Joe’s dad was very hard on him. His demanding demeanor came from a loving place. However, it didn’t make life easy on Joe.

That is, until one night and one talk changed everything...

“We were driving home after a game. It was me, my dad, and Chris, one of my friends. Chris was supposed to sleepover that night.

On the way home, my dad started in on my performance. I had struck out a couple of times and made an error in the field.

This went on for a couple of minutes. It was humiliating, especially because Chris was there. I felt myself getting more and more upset.

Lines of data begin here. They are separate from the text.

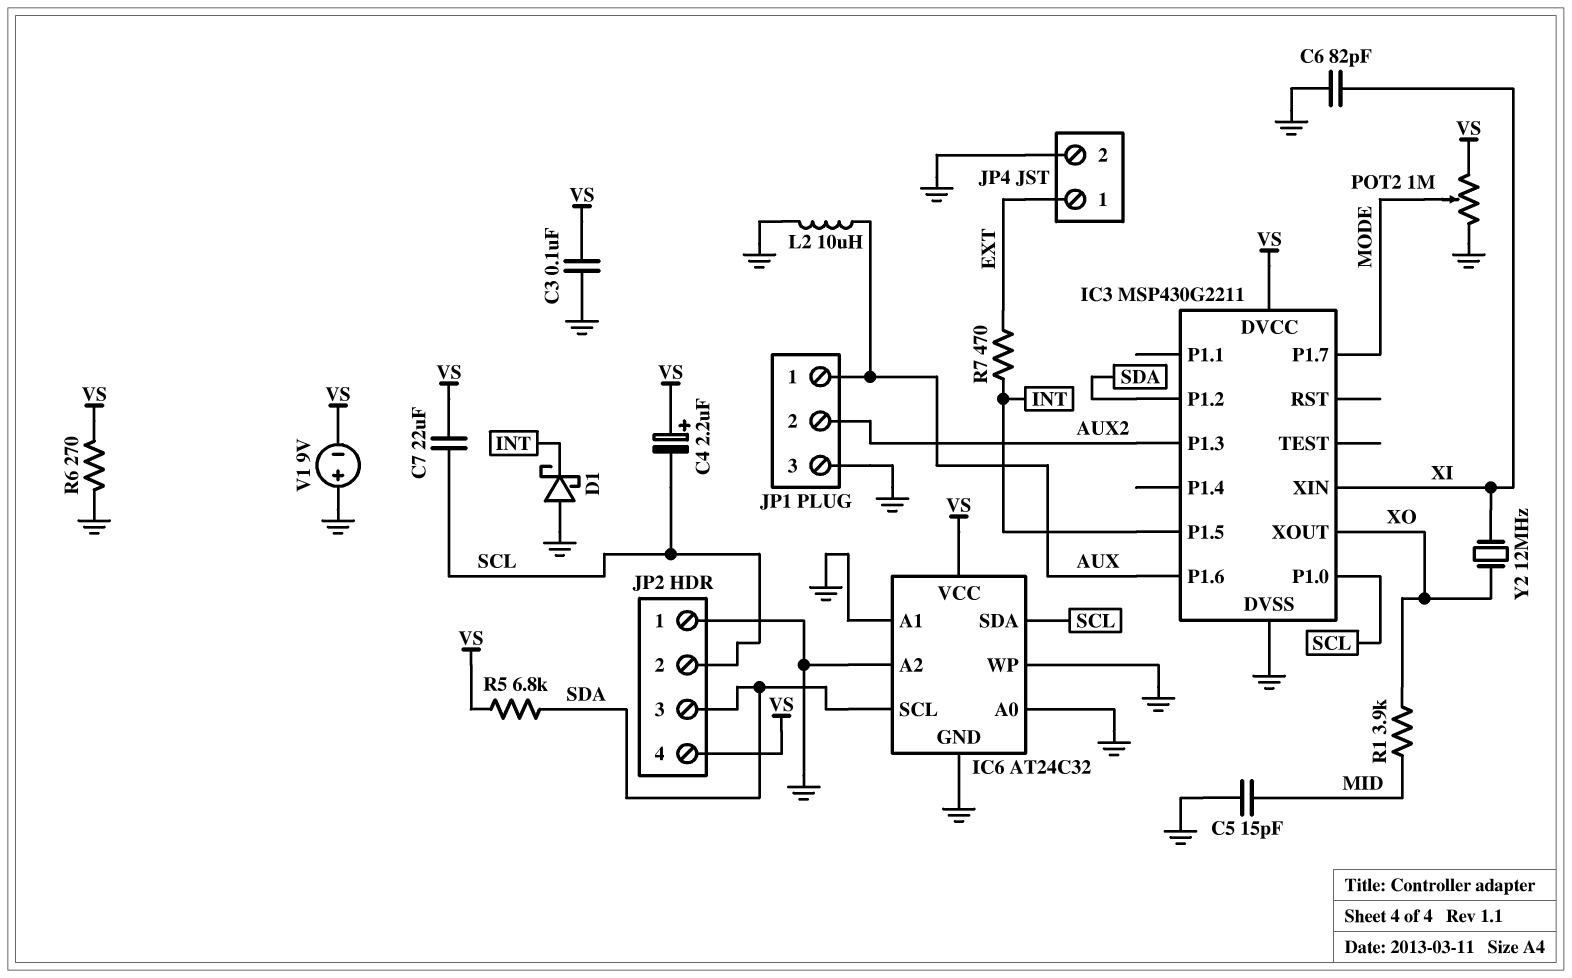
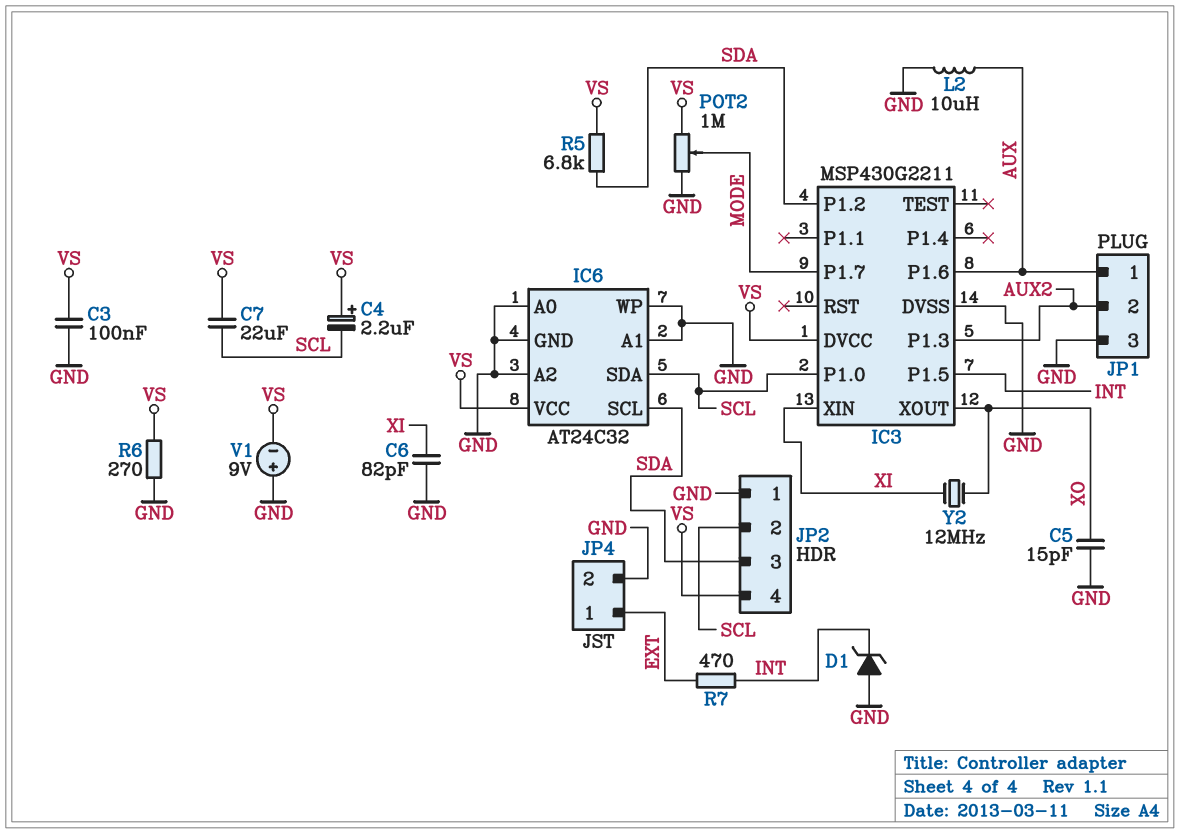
C5: 15pF (GND, MID) -> 15pF (GND, XO)
D1: schottky (A GND, K INT) -> zener (A GND, K INT)
R1: 3.9k (MID, XO) -> none

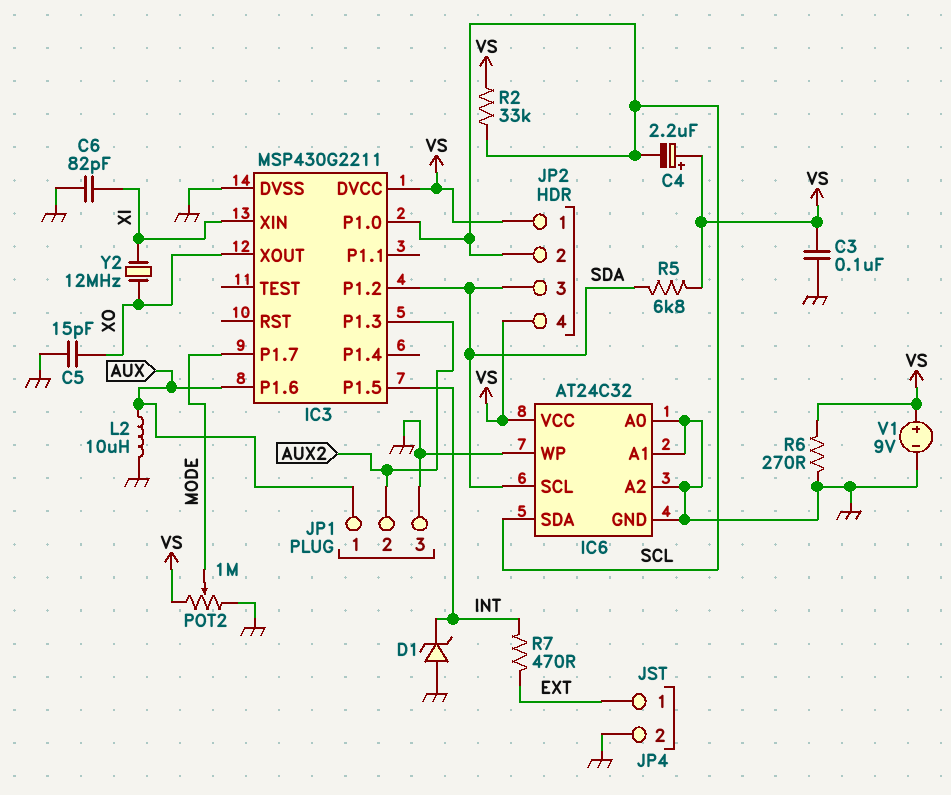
C7: 22uF (SCL, VS) -> none
JP2 pin 1: GND -> VS
R2: none -> 33k (SCL, VS)
V1: 9V (plus GND, minus VS) -> 9V (plus VS, minus GND)

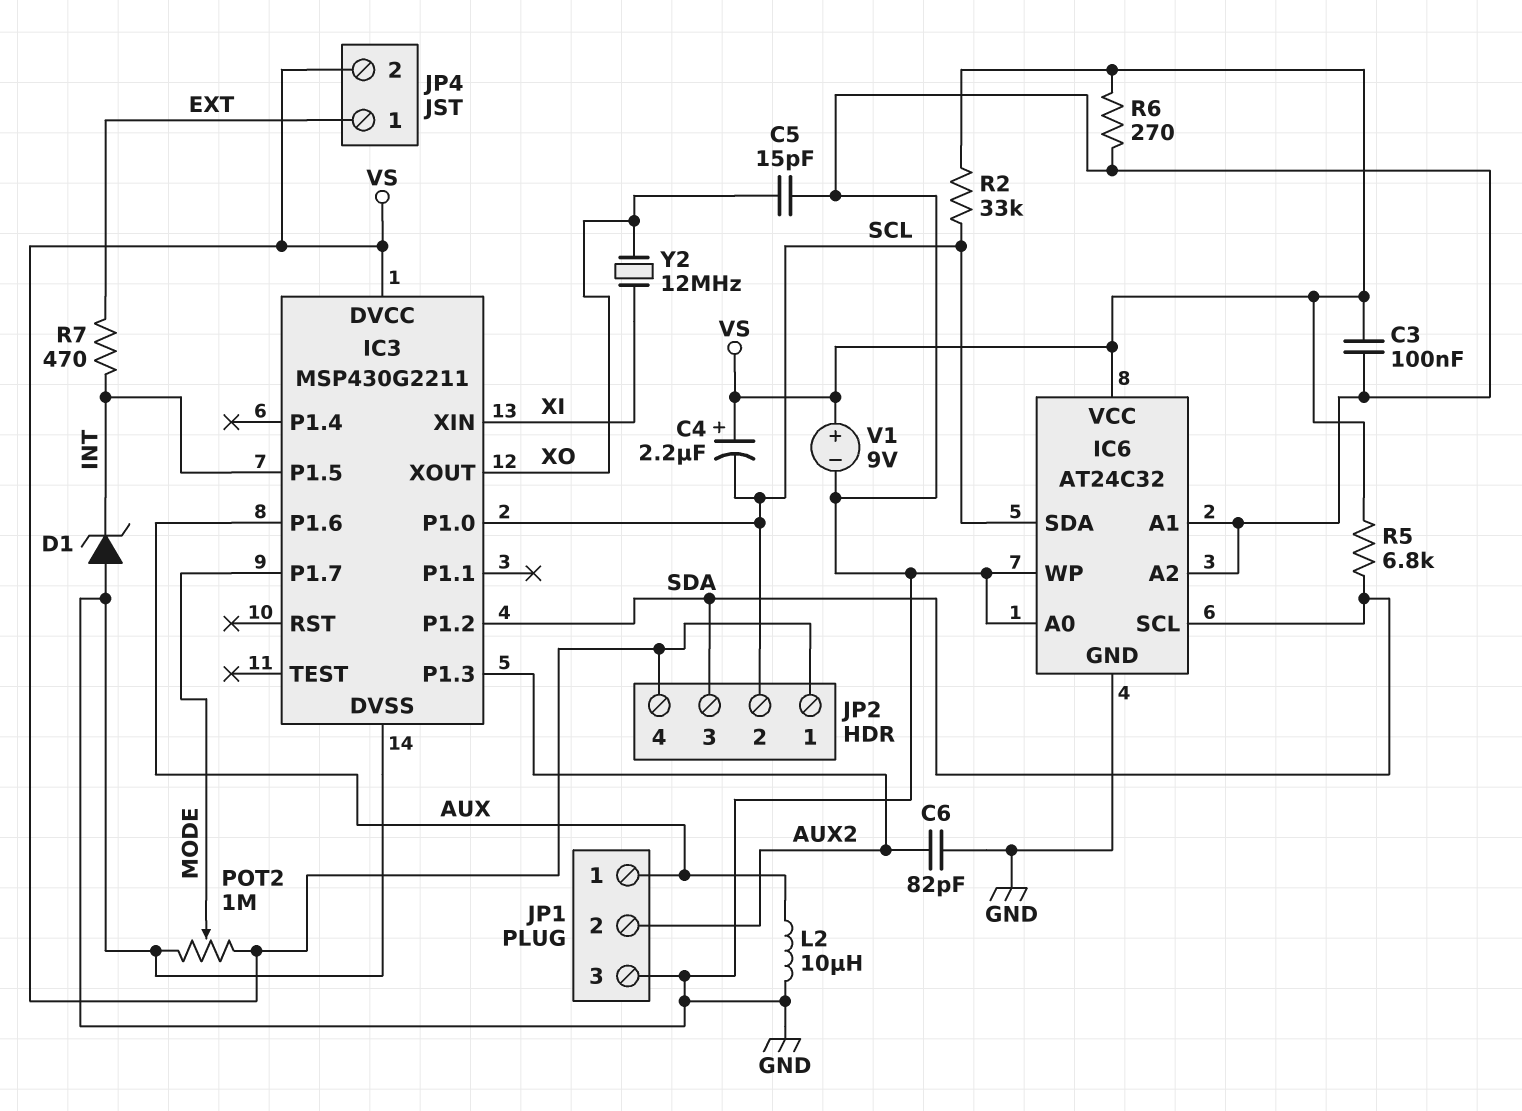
C6: 82pF (GND, XI) -> 82pF (AUX2, GND)
JP4 pin 2: GND -> VS

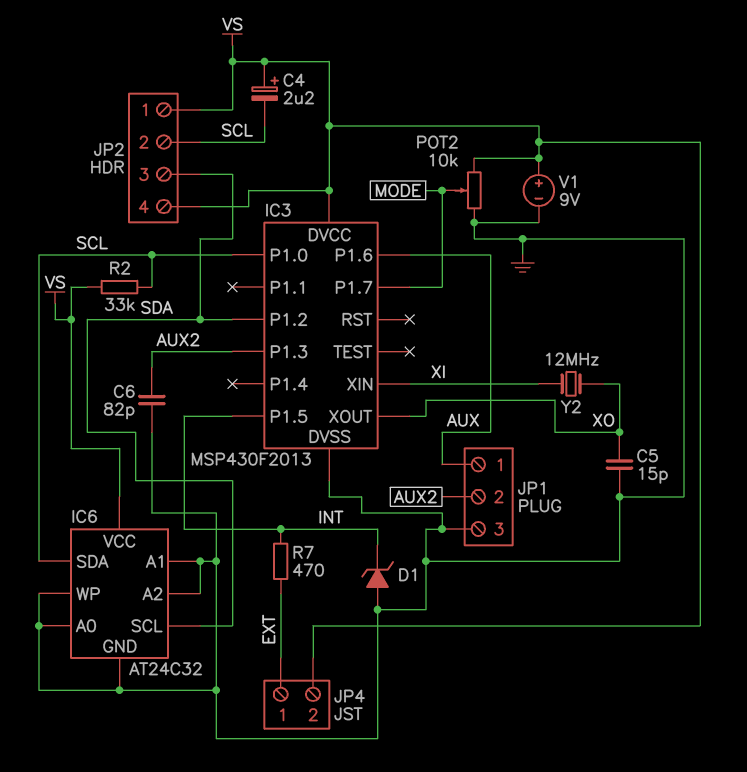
C3: 100nF (GND, VS) -> none
IC3: MSP430G2211 -> MSP430F2013
L2: 10uH (AUX, GND) -> none
POT2: 1M (GND, VS, wiper MODE) -> 10k (GND, VS, wiper MODE)
R5: 6.8k (SDA, VS) -> none
R6: 270 (GND, VS) -> none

Finally, I snapped. I yelled at my dad, ‘Will you just be quiet? What do you even know about baseball, anyway?’ I said that because he had never played baseball growing up.

The car immediately got quiet. Like, real quiet. After about a minute, my dad said, ‘Chris, it’s not going to work out for you to sleepover tonight.’

The rest of the ride to Chris’s house was silent. In my head, I was thinking that if it all ended tonight, I’d lived a pretty good twelve years.

We dropped Chris off and rode home without speaking. When we pulled in the driveway, my dad said, ‘Go sit down at the table.’

I went and sat down, fearfully awaiting what was to come.

My dad sat down at the table. He said to me, ‘We will deal with the disrespect later. But let me ask you this. What would you like me to say to you after games?’

My jaw about hit the floor. Of all the ways I saw this conversation going, this wasn’t one of them!

After a minute of thinking and regaining my composure, this is what I told him.

‘Dad, I know you want me to be good. I want to be good, too. When I try hard but play poorly, it doesn’t feel good to hear that from you. What would be helpful is hearing that you enjoy watching me play. It would also be cool if you asked me if I had fun. And you can ask me if I learned anything.’

He sat quietly for a second. Then he looked at me and said, ‘Okay, son. Thanks for that. I love you.’

From that point on, our relationship around sports changed. He stuck to those three areas after the game. And that really freed me up. I no longer feared his reaction if I played poorly. As a result, I played better.

I take the same approach with my kids.

Oh, and he (conveniently) forgot about my disrespect!”

That story really resonated with me. As a parent of two young athletes, it can be tricky to know what the right thing to say is after a game.

But like Joe’s dad, I try to stick to those three areas:

  • Telling them I love watching them play.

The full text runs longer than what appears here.